The "magic" goes out of most things as you become expert in the domain but perhaps the greatest loss is the field of magic itself. As a kid I fell in love with watching magicians. That moment of amazement and delight was always intoxicating. It made me feel for just a moment as if anything was possible (despite knowing there's a trick behind it).

As a teenager I studied every magic book in the library, practiced for hours, started performing and eventually made a living in college as a magician, even touring on occasion. As I became more skilled and knowledgeable I eventually got into studying magic theory, learning from some very experienced pros.
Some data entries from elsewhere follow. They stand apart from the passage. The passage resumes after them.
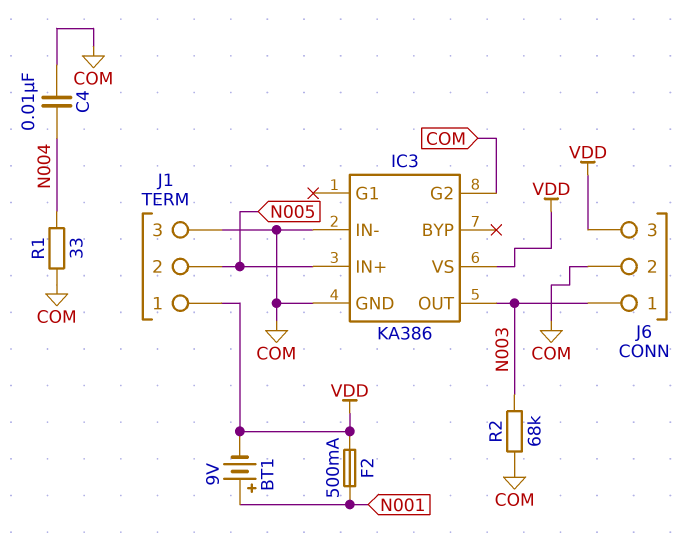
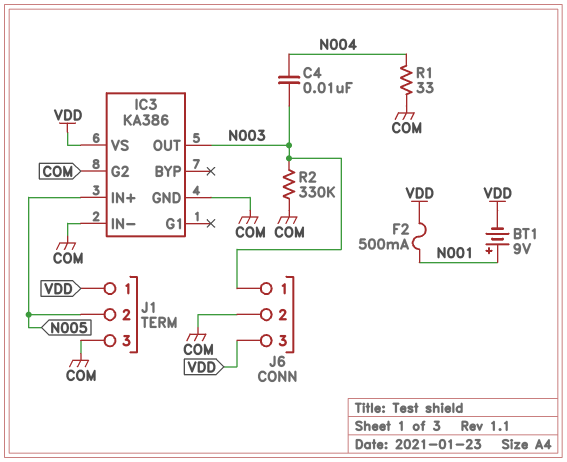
C4: 10nF (COM, N004) -> 10nF (N003, N004)
R2: 68k (COM, N003) -> 330k (COM, N003)

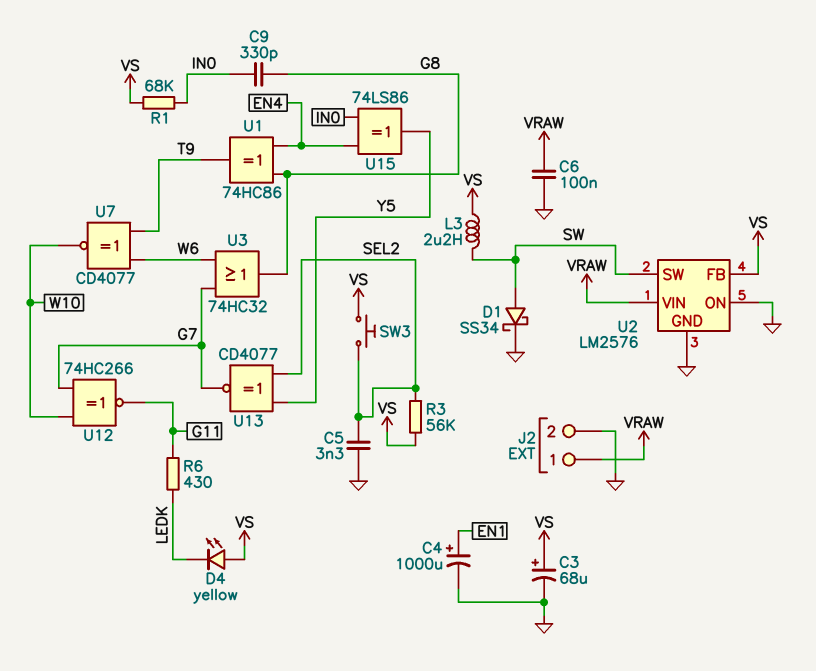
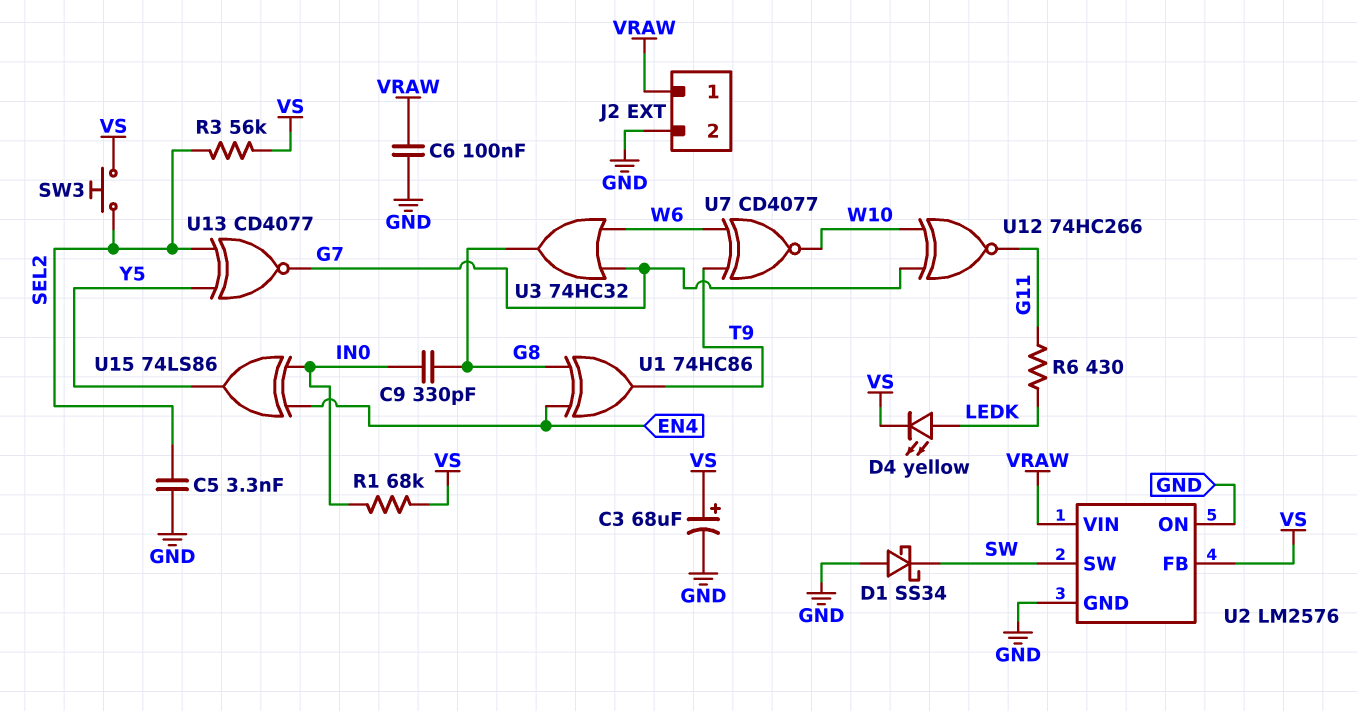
C4: 1000uF (plus EN1, minus GND) -> none
D1: schottky SS34 (A SW, K GND) -> schottky SS34 (A GND, K SW)
D4: LED yellow (A VS, K LEDK) -> LED yellow (A LEDK, K VS)
L3: 2.2uH (SW, VS) -> none

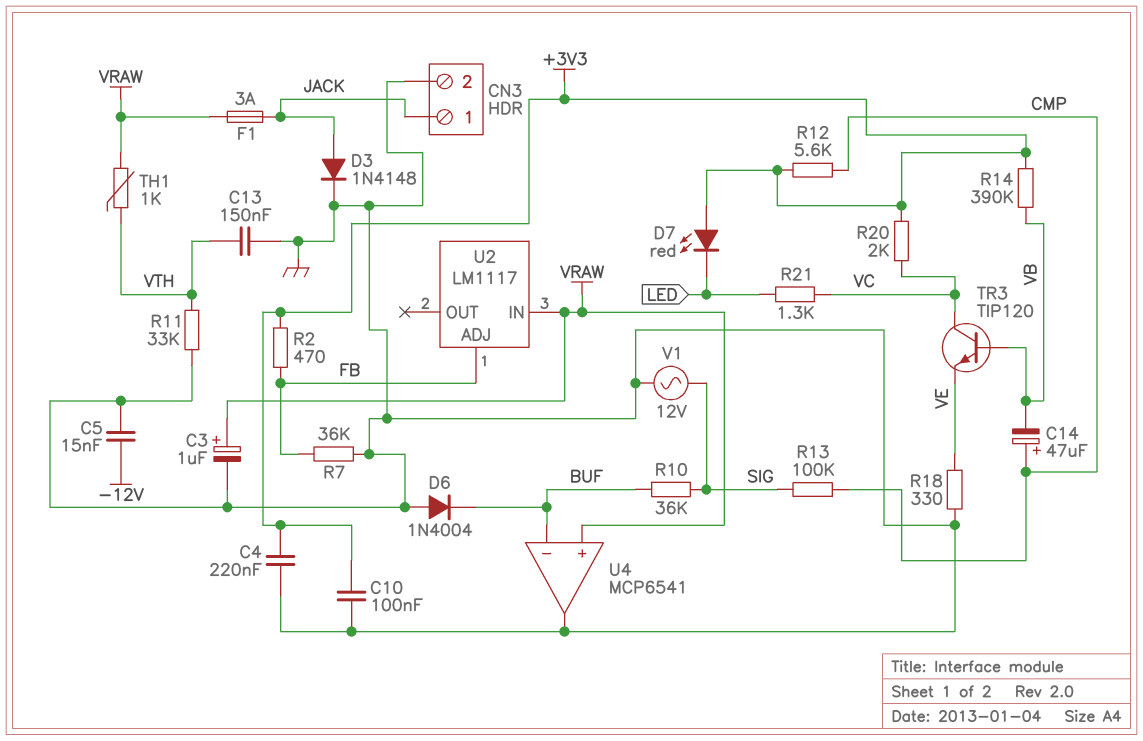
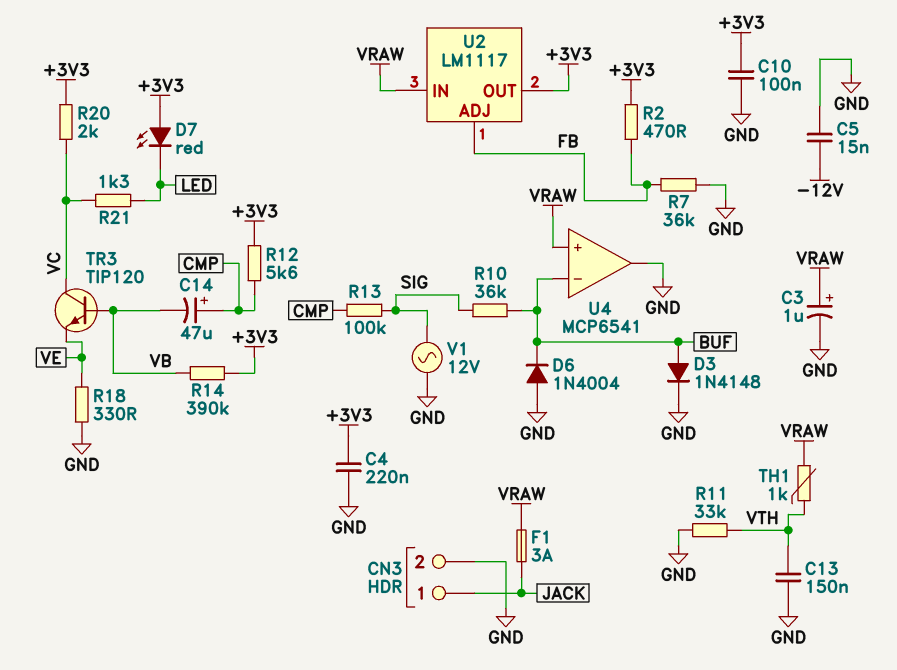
D3: diode 1N4148 (A JACK, K GND) -> diode 1N4148 (A BUF, K GND)
U2 pin OUT: none -> +3V3

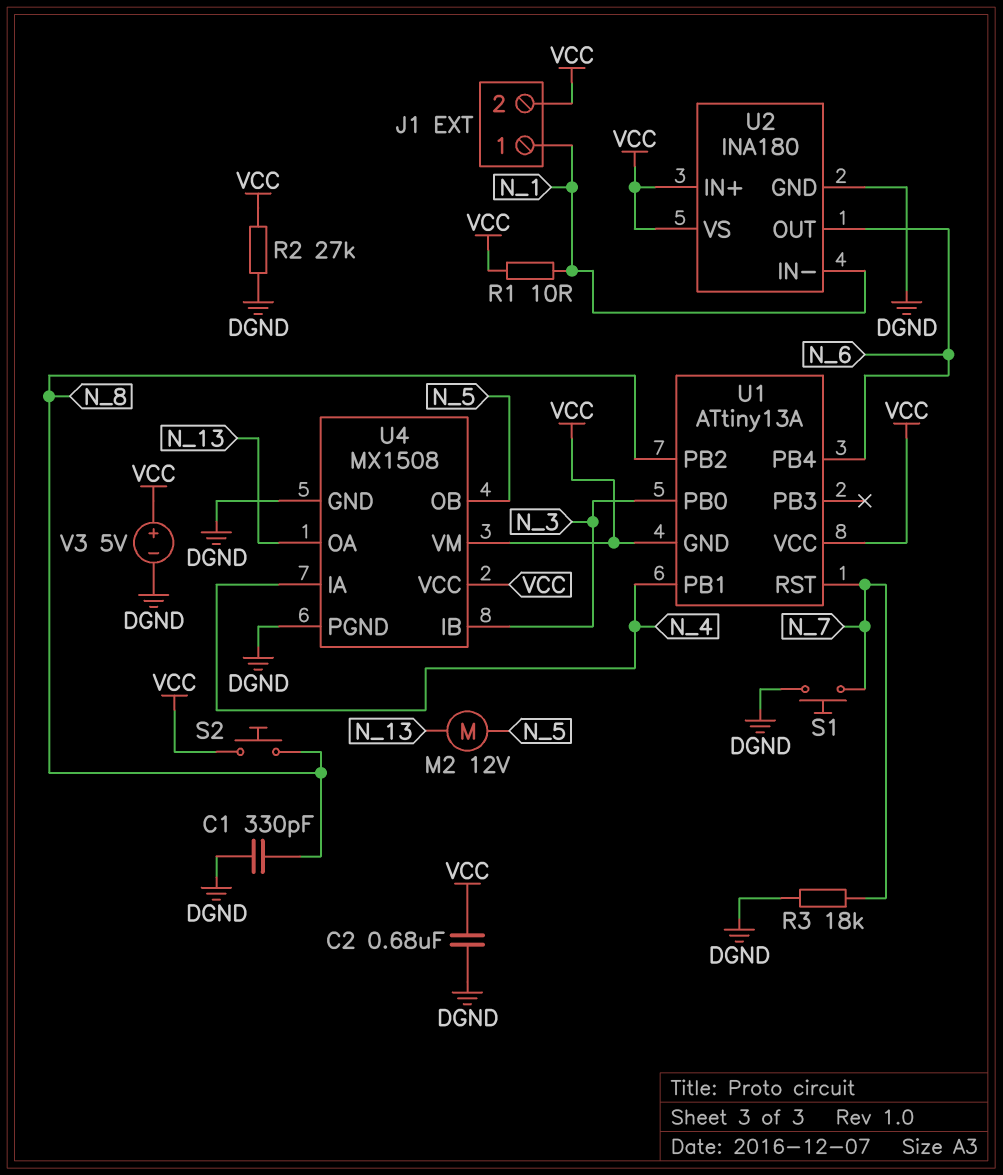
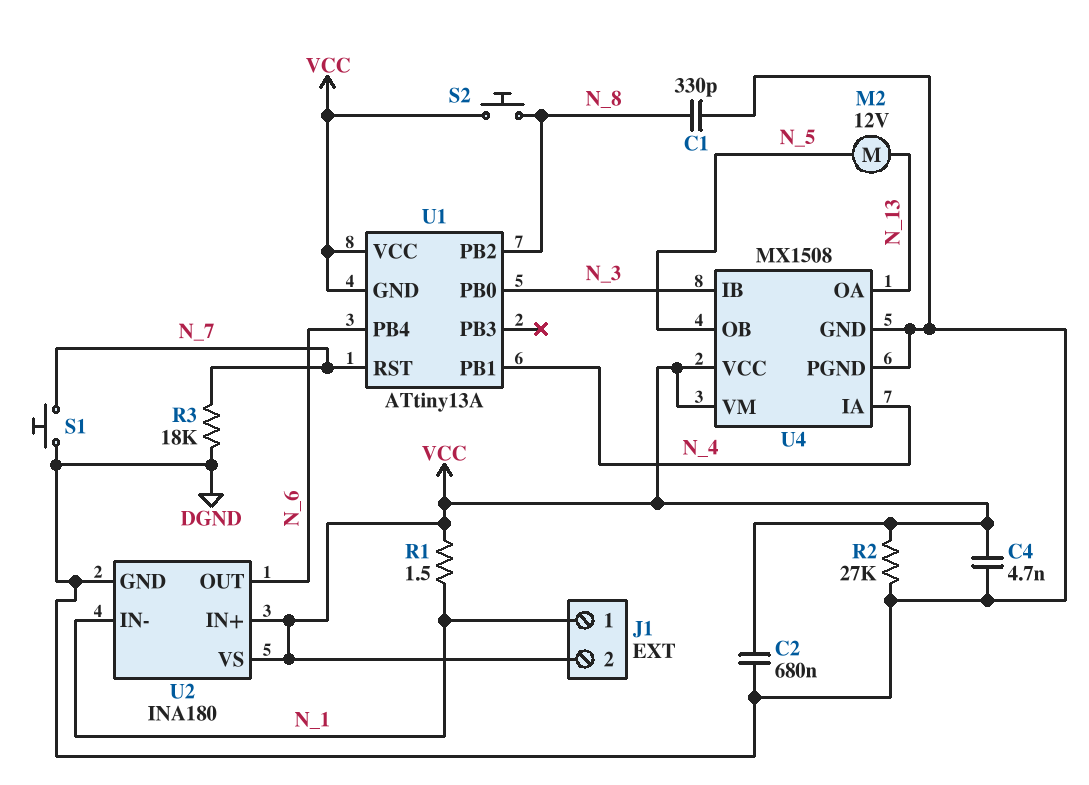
C4: none -> 4.7nF (DGND, VCC)
R1: 10 (N_1, VCC) -> 1.5 (N_1, VCC)
V3: 5V (plus VCC, minus DGND) -> none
The 'real' fun in magic for me was coming up with new effects and methods.

However, the tough part is once you get to a certain level, you find there are no magic tricks that give that 'zap' of delight you got when you didn't immediately know how they worked. I suspect this effect may be most severe in magic because the visceral impact relies on not knowing the method. You can be an expert musician, able to deconstruct chord progressions and rhythms yet still lose yourself in dancing to music you love. However, not so for advanced magicians.

I can still enjoy watching a really good magician on other dimensions like technical execution, creativity or even entertaining presentation but that momentary zap is gone forever.

I also began as an amateur magician but mostly remained there. Never did more than a few impromptu shows for friends and family.

Often, I compare magic to programming. It’s all about the “effect” and wowing people with something they did not believe possible. But software, as with a trick, loses its effect once you see it the second time. And, once you get into the details of how the sausage is made, it’s technical, time-consuming and probably not worth it for most people who just enjoy the effect.

There’s a book “The Royal Road to Card Magic” and there’s a line there which says (paraphrasing) “there is much joy in being the deceiver as there is in being deceived” - perhaps that’s where the joy is to be found, as at the other side of that transaction rather than “enjoying being deceived”?

I also dabbled in magic a bit in the past. I used to say that as a spectator, you're only amazed once - when you see the trick being done, but if are actually learning magic, then you're amazed three times - once as a spectator, second time when you get an explanation of the method (no it can't be that such a simple thing fooled me) and then when you try to perform on others and it works (surely I cannot do it as good as the guy who fooled me!)

So perhaps you lost the 1st and 2nd delight, but you still can have the 3rd.

You could also argue that you didn't really lose anything, no more than somebody "loses" virginity. There are people who simply aren't amazed by magic tricks regardless whether they know the method or not. Maybe we are lucky that we can be amazed at all!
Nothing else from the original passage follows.